Meet Brunio.  He is 11 years old, working on a new soccer move on a concrete playground in São Paolo, Brazil.  He moves slowly, feeling the ball roll beneath the sole of his cheap sneaker.  He is trying to learn the elastico, a ball-handling maneuver in which he nudges the ball with the outside of his foot, then quickly swings his foot around the ball to flick it the opposite direction with his instep.  Done properly, the move gives the viewer the impression that the player has the ball on a rubber band.  The first time we watch Brunio try the move, he fails, then stops and thinks.  He does it again more slowly and fails again – the ball squirts away.  He stops and thinks again.  He does it even more slowly, breaking the move down to its component parts – this, this, and that.  His face is taut; his eyes are so focused, they look like they’re somewhere else. Then something clicks: he start nailing the move.
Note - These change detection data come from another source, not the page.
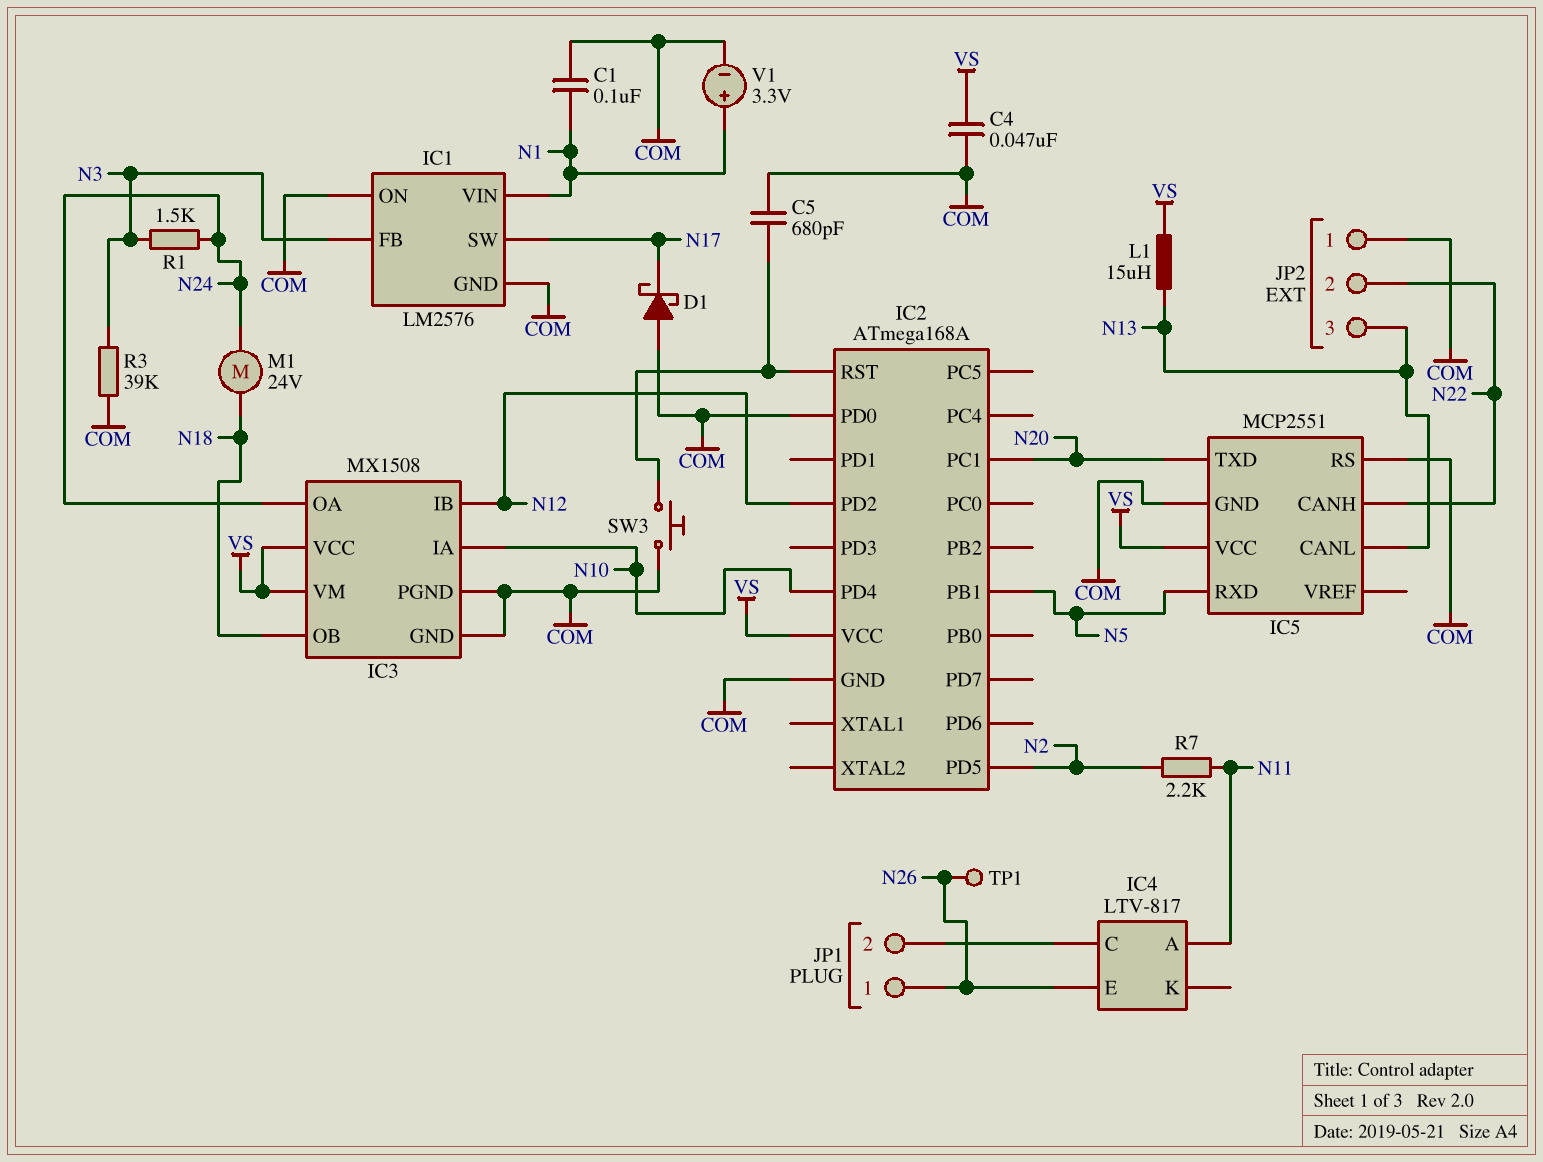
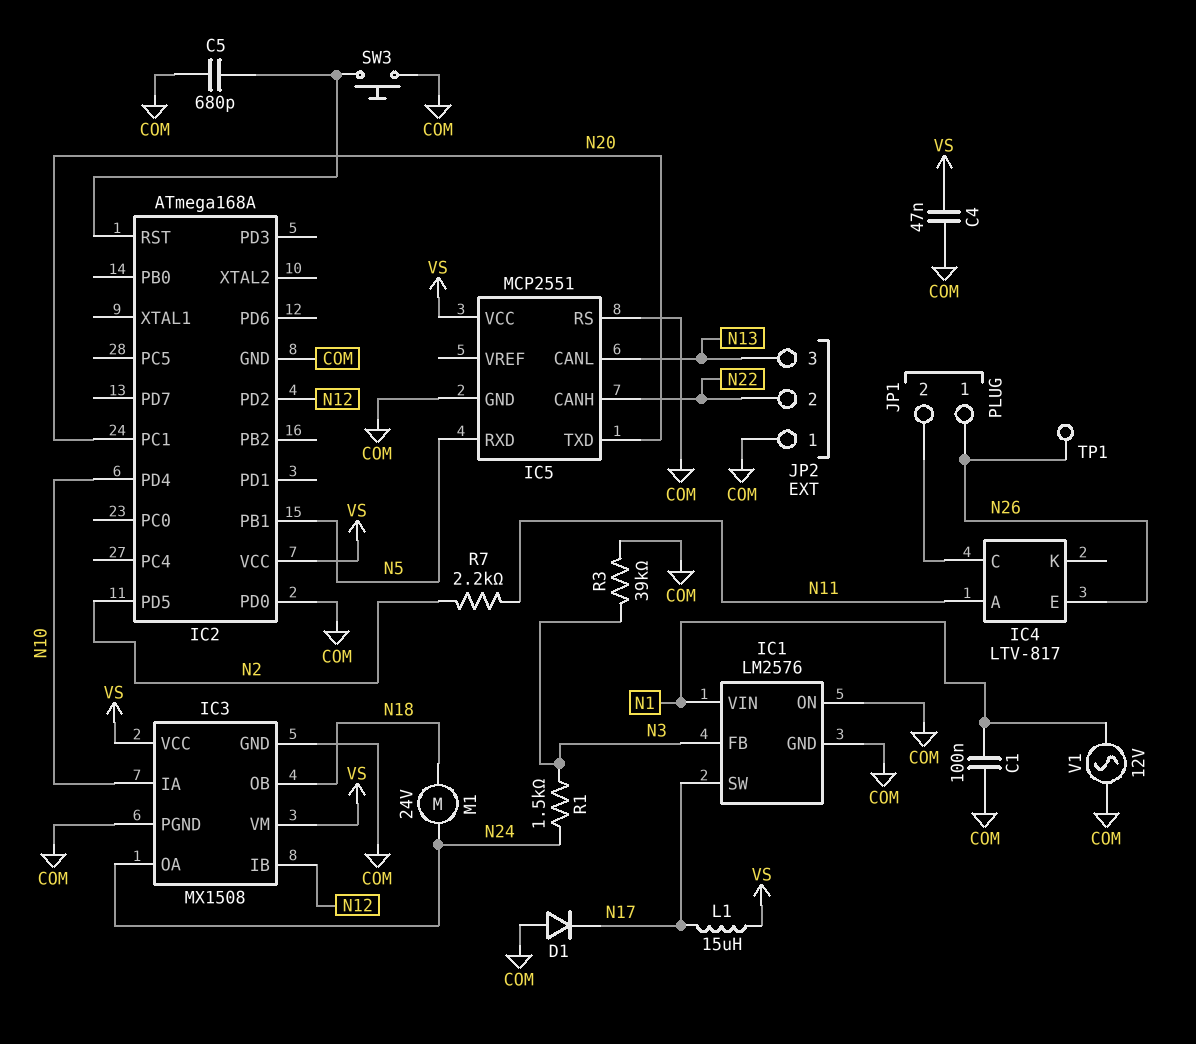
D1: schottky (A COM, K N17) -> diode (A COM, K N17)
L1: 15uH (N13, VS) -> 15uH (N17, VS)
V1: 3.3V (plus N1, minus COM) -> AC 12V (COM, N1)

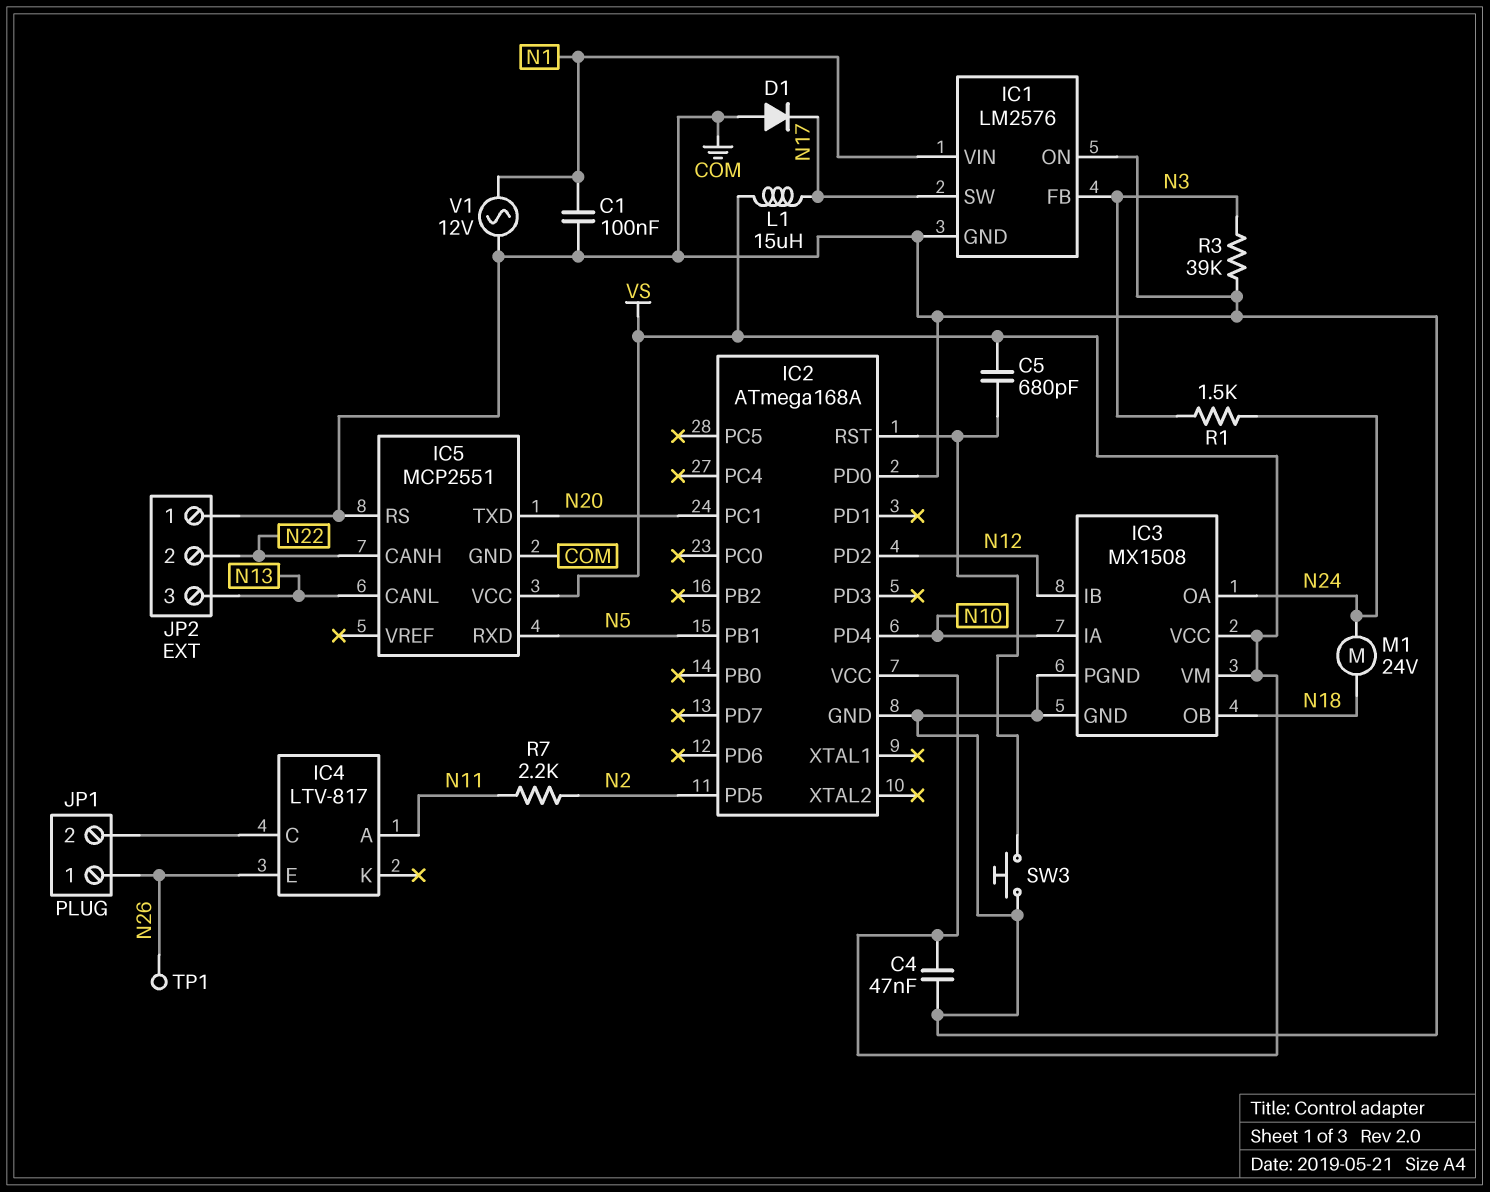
C5: 680pF (COM, IC2/RST) -> 680pF (IC2/RST, VS)

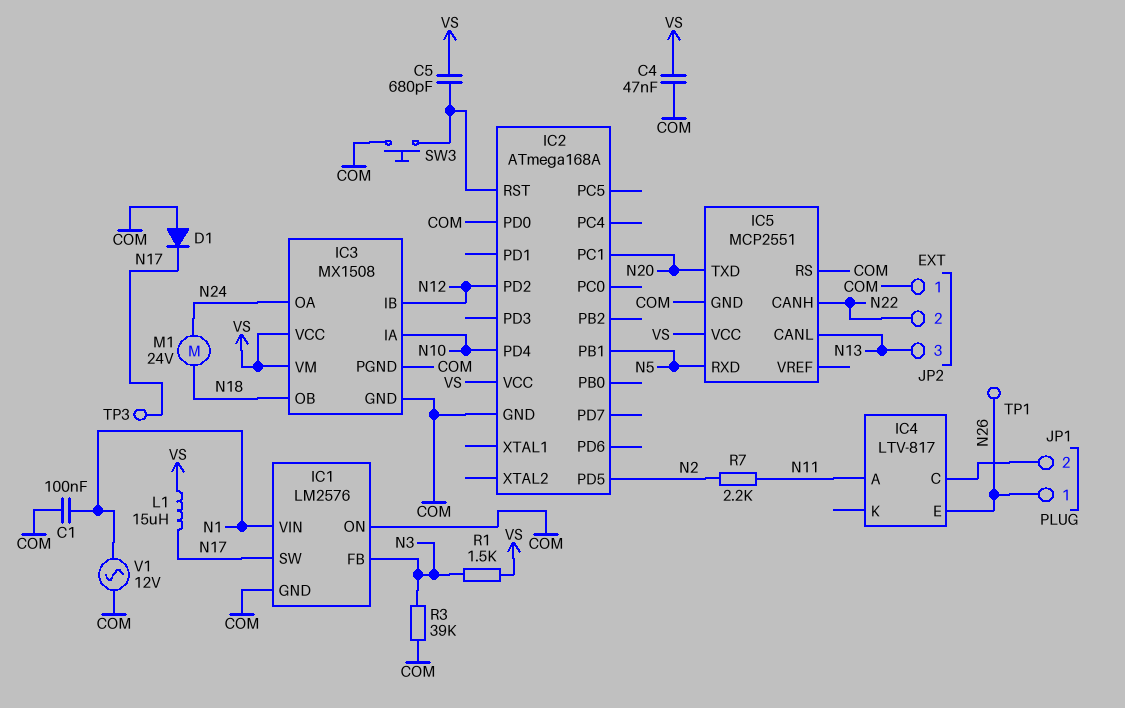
R1: 1.5k (N3, N24) -> 1.5k (N3, VS)
TP3: none -> test point (N17)

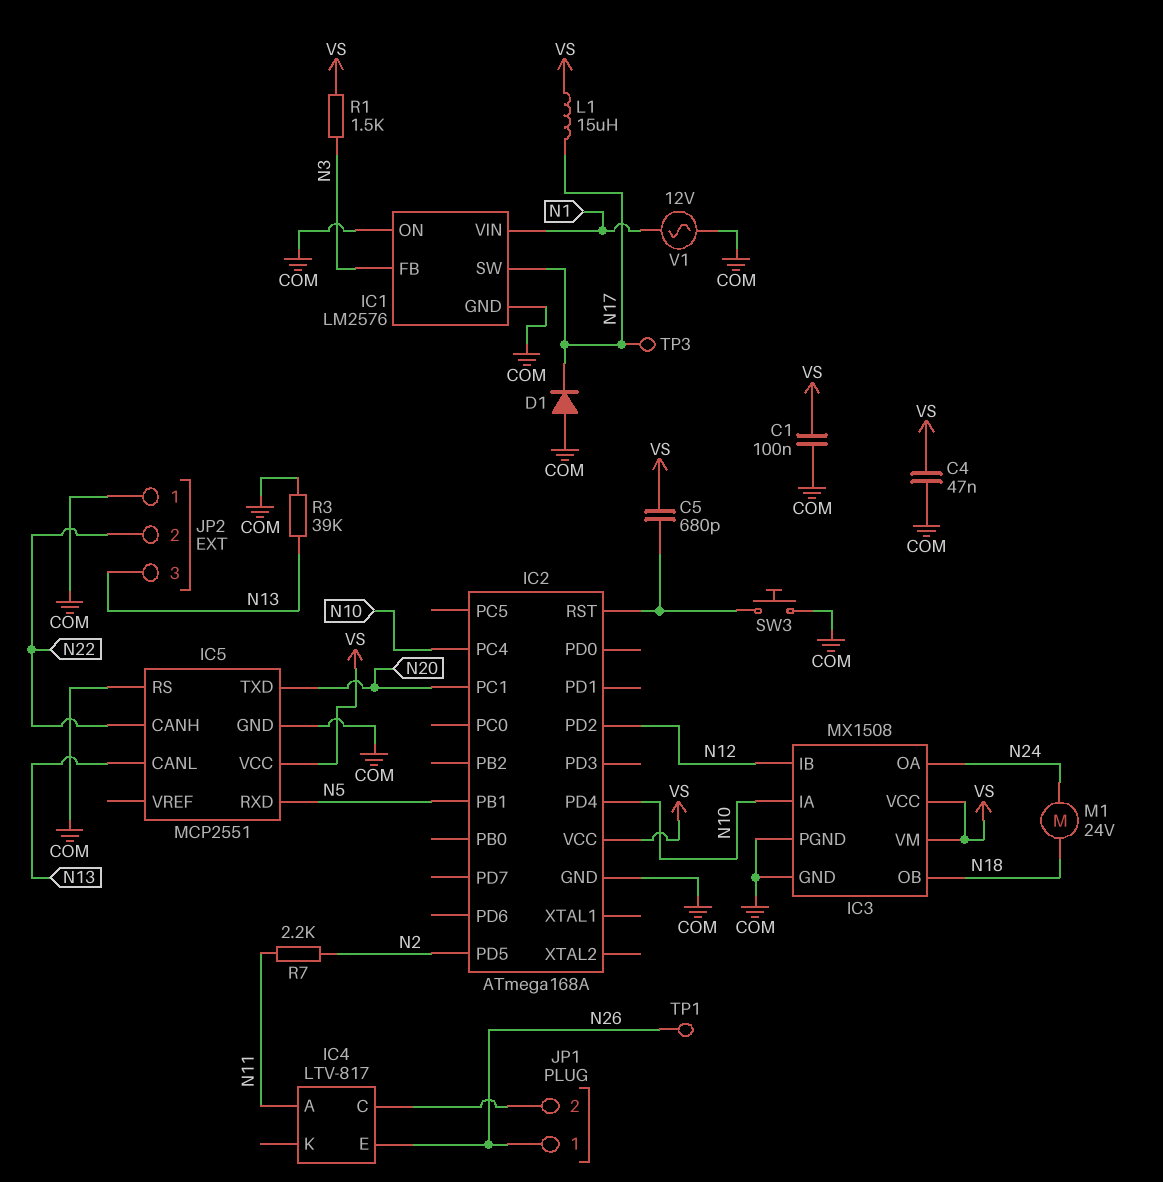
C1: 100nF (COM, N1) -> 100nF (COM, VS)
IC2 pin PC4: none -> N10
IC2 pin PD0: COM -> none
R3: 39k (COM, N3) -> 39k (COM, N13)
Important points in the above description are how Brunio stops and thinks.  How he slows it down, thinks some more and tries again – all done with great concentration.  Essentially his cortex is working through its 40 million nerve fibres to build a solid movement pattern in the cerebellum.   This is powerful stuff.  I would also suggest that we can do excellent physical practice mentally – completely away from activity.  Concentrate completely upon what movement or part of the movement that needs improving.  Focus on what needs to happen at every part, imagine it happening in the body and don’t be afraid to break the movement down into tiny sections.  Perfect each tiny section, then the whole looks after itself.  And go as slowly as it takes.

Throughout the book, Daniel Coyle keeps referring to the importance of breaking things down into chunks and practising them very slowly and with great concentration.   The brain works by patterns and predictions, and so by laying down strong movement patterns, driven by the cortex, the cerebellum becomes more efficient at predicting movements and strengthening body/brain interaction, so our game can only improve.  Of course, to concentrate so hard requires a brain that is working well, and it is pointless to expect such extreme concentration to last for more than about 1 hour.   Less would be better.  To help stimulate the cerebellum, find a demanding balance challenge before starting.  Getting enough sleep, water and excellent brain based nutrition (see my page on How to eat well for the working athlete) stokes up the brain.  The rest is up to the individual.